By: Clare Smokowski ’24
This summer, I interned at the Legal Aid Bureau of Buffalo in the Attorneys for Children (AFC) Unit working on the Education Advocacy Project. I spent the last ten weeks learning New York’s special education laws and advocating for students’ federal right to a Free Appropriate Public Education (FAPE) under the Individuals with Disabilities Education Act (IDEA). I have envisioned myself working as a special education attorney for the last five years, and I am grateful that I finally received the opportunity to work in this capacity.
Under the direction of Chief Attorney Judy Gerber, I worked alongside the AFC’s two education attorneys: Mindy Gullo and Carly Hite. From my first day, Mindy gave me opportunities to work on a few, long-term cases. I met these students face-to-face and walked with them every step of the way. Carly gave me opportunities to serve students from afar by completing several research and writing assignments. I read numerous students’ Individual Education Programs (IEPs) and Behavior Intervention Plans (BIPs); observed Committee on Special Education (CSE) meetings and suspension hearings; and conducted client intakes.
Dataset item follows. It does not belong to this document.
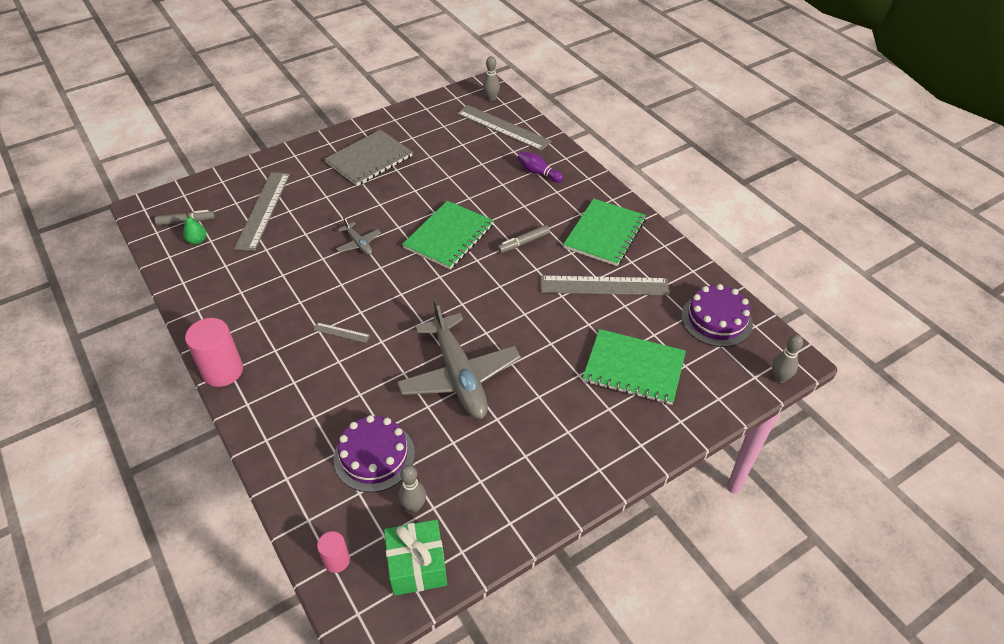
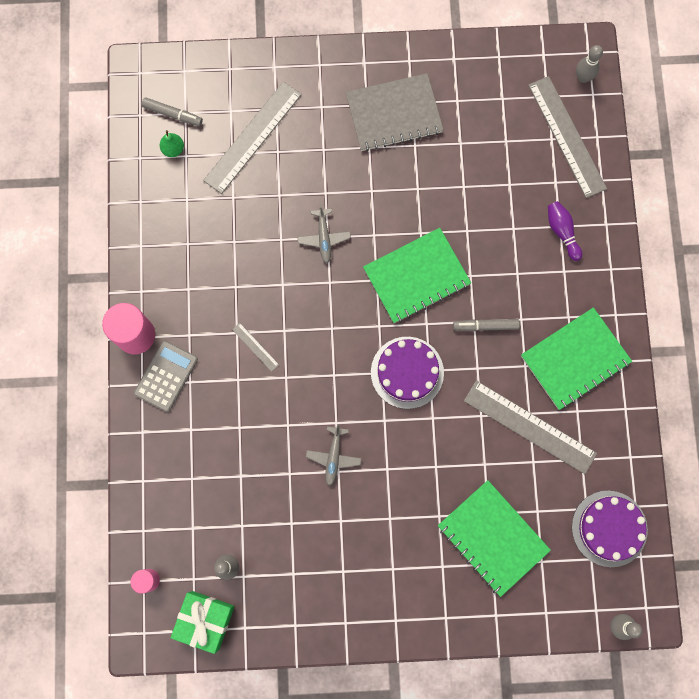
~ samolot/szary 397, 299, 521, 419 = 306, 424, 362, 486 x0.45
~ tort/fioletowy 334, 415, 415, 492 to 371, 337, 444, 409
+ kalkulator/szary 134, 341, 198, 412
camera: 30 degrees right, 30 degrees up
With each passing week, I felt my knowledge, skills, and confidence grow. Some of my favorite moments from this internship include listening to clients tell their own stories; writing independent education evaluation requests (IEEs), a suspension affidavit and appeal letter, a draft state complaint, and memoranda on NYS homeschool and homebound instruction laws; and putting my practice order to use by representing my first client in Erie County Family Court!
The most fulfilling part of this summer was securing a free autism evaluation for the student I represented in family court. I advocated strongly for the evaluation, and even used my own professional connections to make it happen. My passion is serving and advocating for students on the Autism Spectrum. So, I found it especially rewarding to arrange an evaluation for a student who will benefit from the educational services that accompany a formal diagnosis.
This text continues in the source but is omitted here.